At William Woods University, students earning a Bachelor of Science in Business Administration have an option of choosing one of the following concentrations:
- Advertising and Marketing
- Economics and Finance
- Management of Information Systems
This means that while all business majors will take the same core curriculum covering 48 credits, they’ll also choose an area of focus that will account for an additional 15 credit hours — roughly 5 courses — on the topic of their concentration.
For those who may still be deciding which concentration is right for them, here are a few considerations to keep in mind as you weigh your options.
Contrary to the popular belief, math does not have to be your favorite subject if you’ve decided on a business major. However, if you would gladly substitute your math coursework for other classes, then consider concentrations with a lesser math focus. Those include Advertising and Marketing, Management, and Management of Information Systems.
While this may seem like an obvious consideration, many students find that they aren’t exactly sure what they are interested in. However, at William Woods University business students are not required to declare their concentration upon start, so you will have completed some business coursework before you make your decision. One way to examine your interests is to think back on prior classes and analyze which courses you enjoyed the most and why. In which course did you perform the best? If you notice a trend, then you may have your answer.
A business degree offers great career versatility. However, some employers may perceive your choice of a concentration as a desired career track. Thus, if you concentrated in Accounting and find yourself applying to a marketing coordinator position, prepare to answer questions about your career goals and how they align with the position you are applying for.
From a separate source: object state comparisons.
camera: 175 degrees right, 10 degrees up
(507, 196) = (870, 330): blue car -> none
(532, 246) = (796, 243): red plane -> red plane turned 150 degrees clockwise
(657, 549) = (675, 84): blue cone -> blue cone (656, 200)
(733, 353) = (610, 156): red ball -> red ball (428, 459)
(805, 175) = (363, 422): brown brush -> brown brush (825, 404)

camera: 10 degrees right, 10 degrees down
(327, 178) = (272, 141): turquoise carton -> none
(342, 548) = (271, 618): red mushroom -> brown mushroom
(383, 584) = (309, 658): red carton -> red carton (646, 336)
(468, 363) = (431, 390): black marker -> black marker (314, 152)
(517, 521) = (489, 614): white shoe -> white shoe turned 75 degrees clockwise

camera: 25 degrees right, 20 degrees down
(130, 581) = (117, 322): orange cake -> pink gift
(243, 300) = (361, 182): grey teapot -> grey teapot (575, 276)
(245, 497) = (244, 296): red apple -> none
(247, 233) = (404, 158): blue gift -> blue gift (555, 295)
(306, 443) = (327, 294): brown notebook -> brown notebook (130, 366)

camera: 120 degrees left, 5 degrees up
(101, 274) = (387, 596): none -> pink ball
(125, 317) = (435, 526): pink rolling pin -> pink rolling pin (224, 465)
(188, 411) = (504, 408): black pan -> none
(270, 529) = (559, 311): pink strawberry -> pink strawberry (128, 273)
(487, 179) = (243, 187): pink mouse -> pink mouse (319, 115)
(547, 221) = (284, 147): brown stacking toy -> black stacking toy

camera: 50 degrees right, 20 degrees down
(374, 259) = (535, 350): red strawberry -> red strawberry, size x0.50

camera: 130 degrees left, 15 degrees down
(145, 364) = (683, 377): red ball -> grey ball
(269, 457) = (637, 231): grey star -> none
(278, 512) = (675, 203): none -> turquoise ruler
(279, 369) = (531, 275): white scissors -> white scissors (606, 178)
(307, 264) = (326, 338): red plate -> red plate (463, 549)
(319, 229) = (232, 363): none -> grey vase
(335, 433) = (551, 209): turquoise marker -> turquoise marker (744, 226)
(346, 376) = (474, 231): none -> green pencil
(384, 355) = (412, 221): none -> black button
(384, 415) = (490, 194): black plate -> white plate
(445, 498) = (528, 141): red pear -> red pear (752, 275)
Similarly, if you’re eyeing specific companies or geographic areas where you know a particular concentration will give you a slight competitive edge, choose with your career in mind.
Family and Friends
Sometimes those who are closest to us may know certain aspects of our personality better than we do. Consider talking to your family and friends about what they think is a good concentration for you and ask them to explain their thinking. While this may not provide a definitive answer, it may help reveal some insight into how you may be perceived by those around you.
At the end, it’s important to remember that there is no wrong choice when it comes to choosing a business degree concentration. However, considering your options carefully may help you come to a decision with greater conviction and confidence.